A Richland-based agricultural company is reforming its hiring practices and paying a fine to the state Attorney General’s Office after an investigation into discriminatory employment practices and misrepresentations to local farmworkers about job opportunities.
State Attorney General Nick Brown filed a resolution April 22 with King Fuji Ranch in Benton County Superior Court in Kennewick that will end the investigation and avoid litigation.
King Fuji grows apples and wine grapes in central Washington and is operated by Michael Taggares, who also owns Tagaris Wines.
The legally-binding agreement requires King Fuji to reform its hiring practices to protect local farmworkers from being unlawfully displaced by foreign H-2A workers, adopt a nondiscrimination policy the Attorney General’s Office will review and approve, and provide training for the next five years to employees and supervisors about their rights and obligations under state civil rights and consumer protection laws.
Once approved by a judge, the agreement will become an enforceable court order.
“Employers cannot discriminate against willing, available local workers in order to abuse foreign visa programs,” Brown said in a statement. “The Attorney General’s Office will protect farmworkers in Washington state from employers that break the law.”
Growers who use the H-2A program are required to show a real labor shortage before they can bring in foreign workers, said Andrea Schmitt, an attorney with Columbia Legal Services, the legal aid organization that brought the issue of King Fuji’s alleged hiring practices to the attention of the Attorney General’s Office.
“In reality, we often see growers deceiving local farmworkers to avoid hiring them because the growers prefer H-2A workers who can’t change jobs regardless of working conditions,” she said in a statement.

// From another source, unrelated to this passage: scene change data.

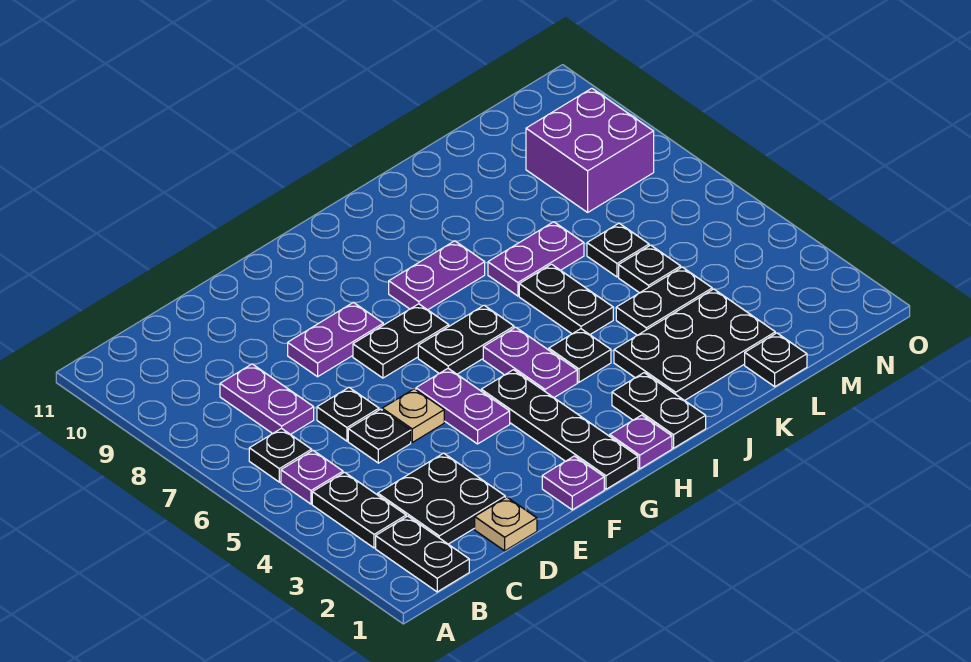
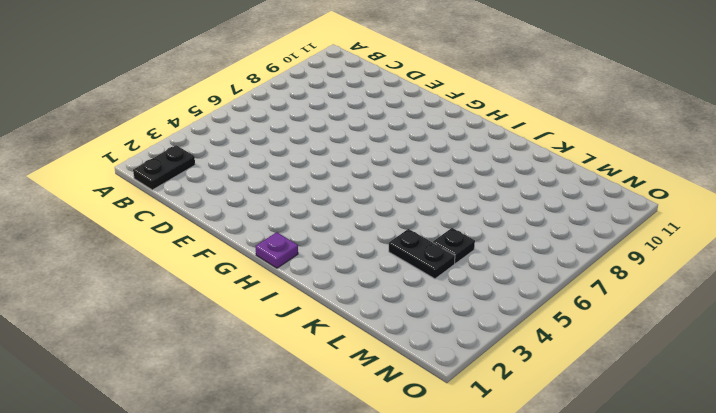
none -> black plate B3:B4 level 1
none -> purple plate B5 level 1
none -> black plate B6 level 1

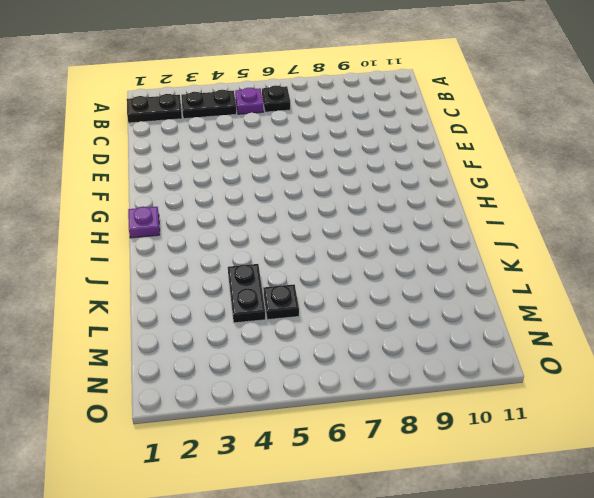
none -> black plate C2:D3 level 1
none -> purple plate C7:C8 level 1
none -> tan plate D1 level 1

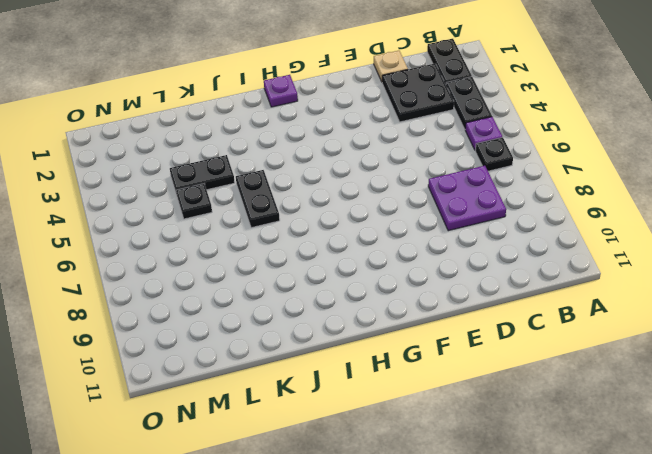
purple plate C7:D8 level 1 -> purple plate C7:C8 level 1
none -> black plate D5 level 1
none -> black plate D6 level 1
none -> tan plate E5 level 1

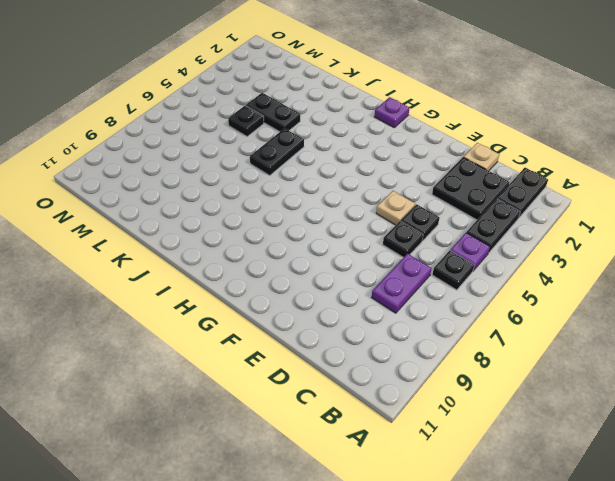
none -> purple plate E8:F8 level 1
none -> purple plate F1 level 1
none -> purple plate F4:F5 level 1

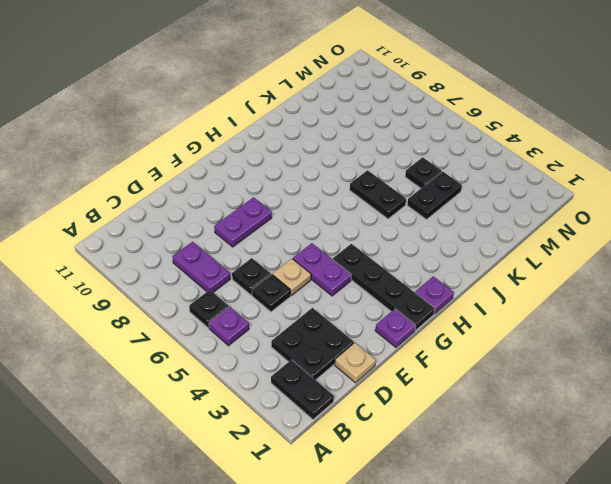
none -> black plate B3:B4 level 1
none -> black plate F7:G7 level 1
none -> black plate G6:H6 level 1

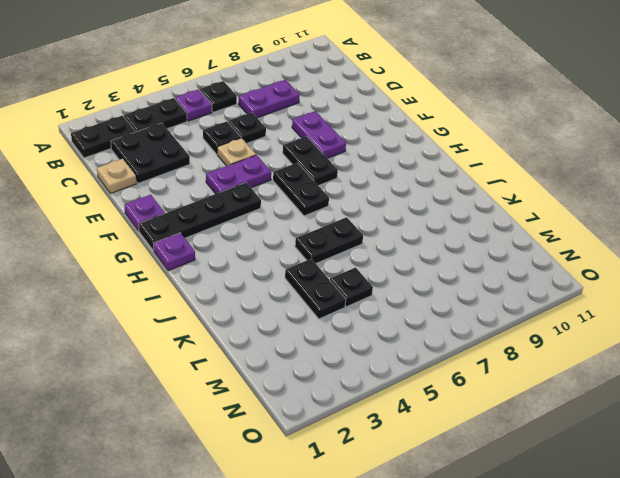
none -> purple plate H4:H5 level 1
none -> purple plate H8:I8 level 1
none -> black plate I1:I2 level 1

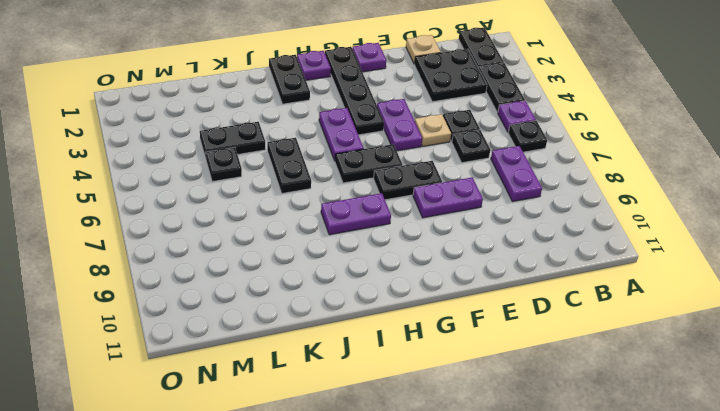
none -> black plate I4 level 1
none -> black plate J2:L3 level 1
none -> purple plate J7:K7 level 1

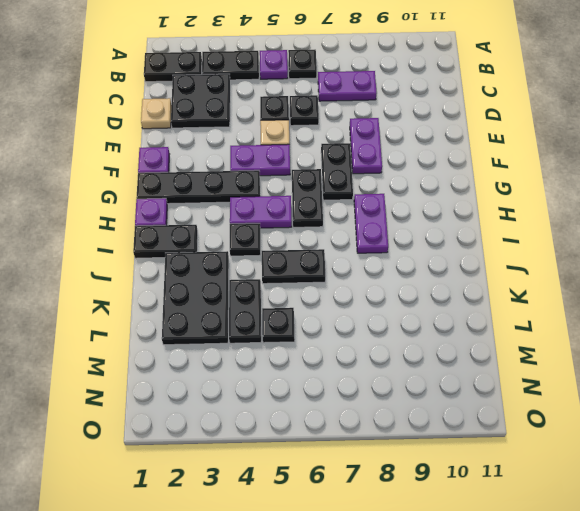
none -> purple plate J7:K7 level 1
none -> black plate L1 level 1
none -> black plate L6 level 1

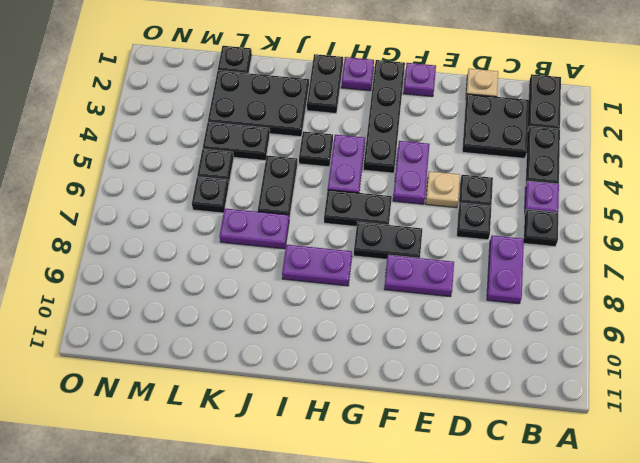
none -> purple brick M8:N9 level 1

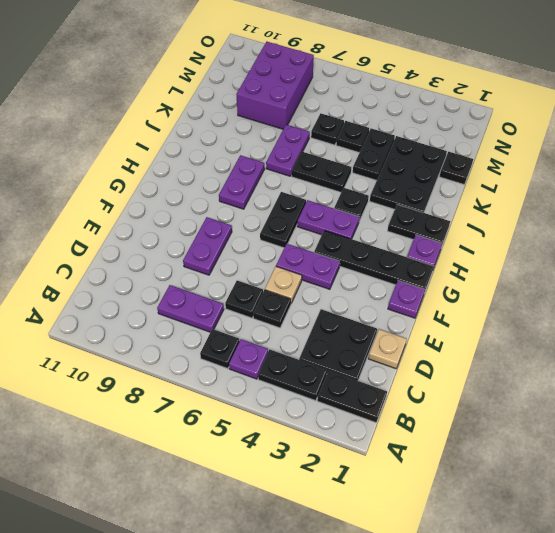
purple brick L8:N9 level 1 -> purple brick M8:N9 level 1
none -> black plate F7:G7 level 1

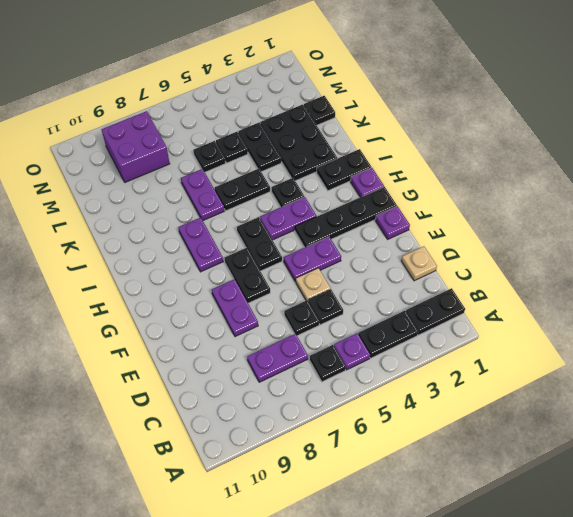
none -> black plate C2:D3 level 1

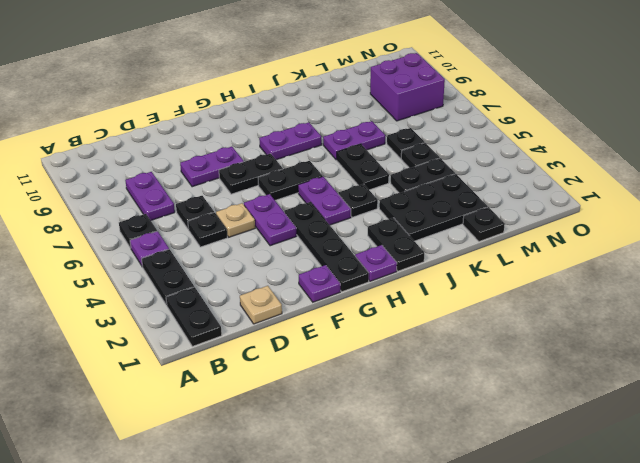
none -> black plate C2:D3 level 1

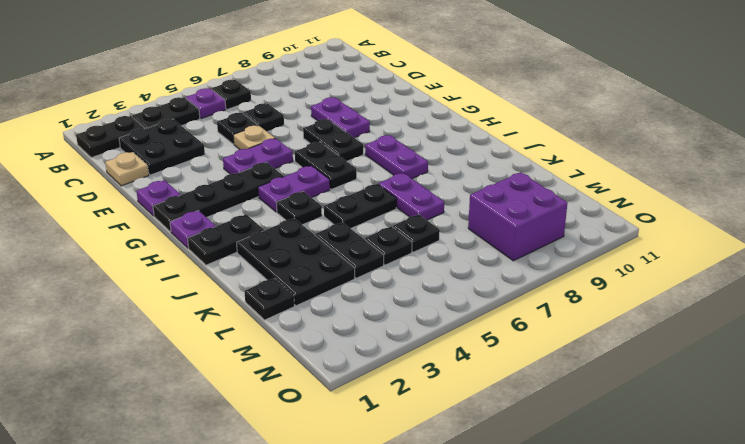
none -> purple plate C7:C8 level 1

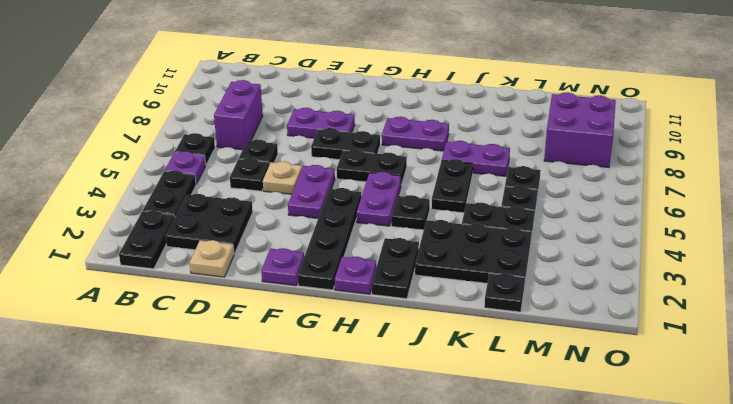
purple brick C7:C8 level 1 -> purple plate C7:C8 level 1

The H-2A program is intended only for employers who face a shortage of laborers. Employers cannot apply for this program unless they can show that there is a shortage of U.S.-based workers in their region who are willing, qualified and able to work. It is not a free pass to hire foreign H-2A workers who may be more vulnerable and less aware of their rights than U.S.-based workers, the AG’s office said.
Between 2016-19, King Fuji represented to local farmworkers that it required three months of tree fruit experience for jobs thinning, training, pruning, and harvesting apples and wine grapes. But it communicated a different set of hiring criteria to its H-2A labor recruiter in Mexico – including that they find married men under the age of 35 and without any mention of the requirement that they have three months’ tree fruit experience, the AG’s office said.
The AG’s office asserted that hiring male H-2A workers and displacing local male and female workers constitutes sex and national origin discrimination. It also said the deceptive advertising to local workers requiring experience that was not required of H-2A workers from abroad violated the Consumer Protection Act.